Conditions without oxygen are referred to as anaerobic. In this case, the pyruvate will be converted to lactate in the cytoplasm of the cell as shown below.

Figure 6.281 Pyruvate fork in the road, what happens depends on whether it is aerobic or anaerobic respiration1

What happens if oxygen isn't available to serve as the final electron acceptor? As shown in the following video, the ETC becomes backed up with electrons and can't accept them from NADH and FADH2.

Web Link

Video: What happens when you run out of oxygen? (0:37)

This leads to a problem in glycolysis because NAD is needed to accept electrons, as shown below. Without the electron transport chain functioning, all NAD has been reduced to NADH and glycolysis cannot continue to produce ATP from glucose.

Figure 6.282 Why NAD needs to be regenerated under anaerobic conditions2

Thus, there is a workaround to regenerate NAD by converting pyruvate (pyruvic acid) to lactate (lactic acid) as shown below.
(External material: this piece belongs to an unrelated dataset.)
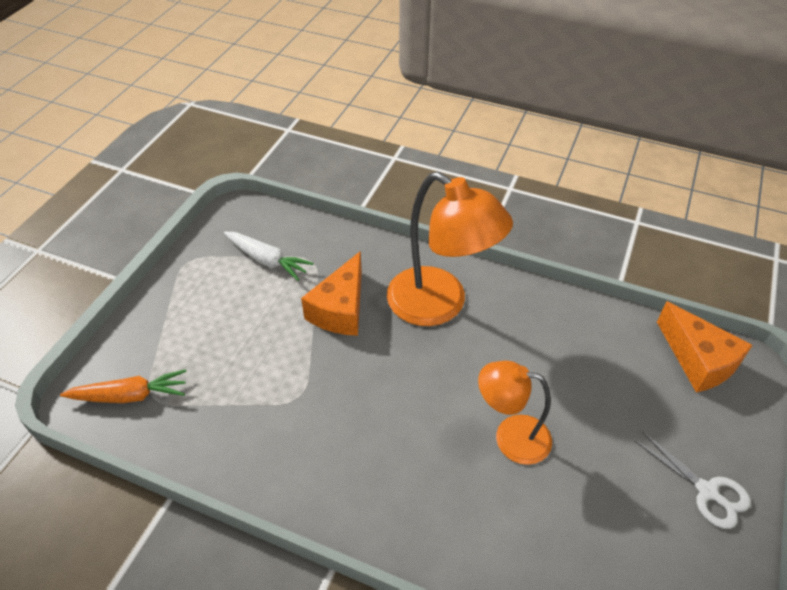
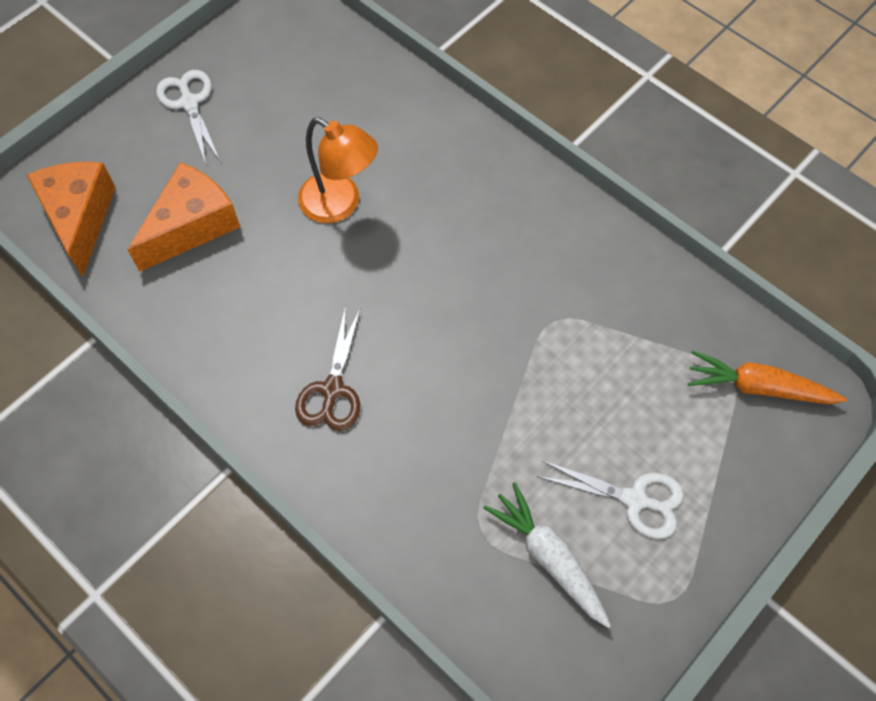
camera: 160 degrees left, 15 degrees up
(218, 302) = (634, 500): none -> white scissors
(340, 309) = (466, 428): orange cheese -> orange cheese (192, 226)
(439, 305) = (332, 390): orange lamp -> brown scissors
Figure 6.283. The conversion of pyruvic acid to lactic acid regenerates NAD3,4

However, anaerobic respiration only produces 2 ATP per molecule of glucose, compared to 32 ATP for aerobic respiration. The biggest producer of lactate is the muscle. Through what is known as the Cori cycle, lactate produced in the muscle can be sent to the liver. In the liver, through a process known as gluconeogenesis, glucose can be regenerated and sent back to the muscle to be used again for anaerobic respiration forming a cycle as shown below.

Figure 6.284 The Cori cycle5

It is worth noting that the Cori cycle also functions during times of limited glucose (like fasting)  to spare glucose by not completely oxidizing it.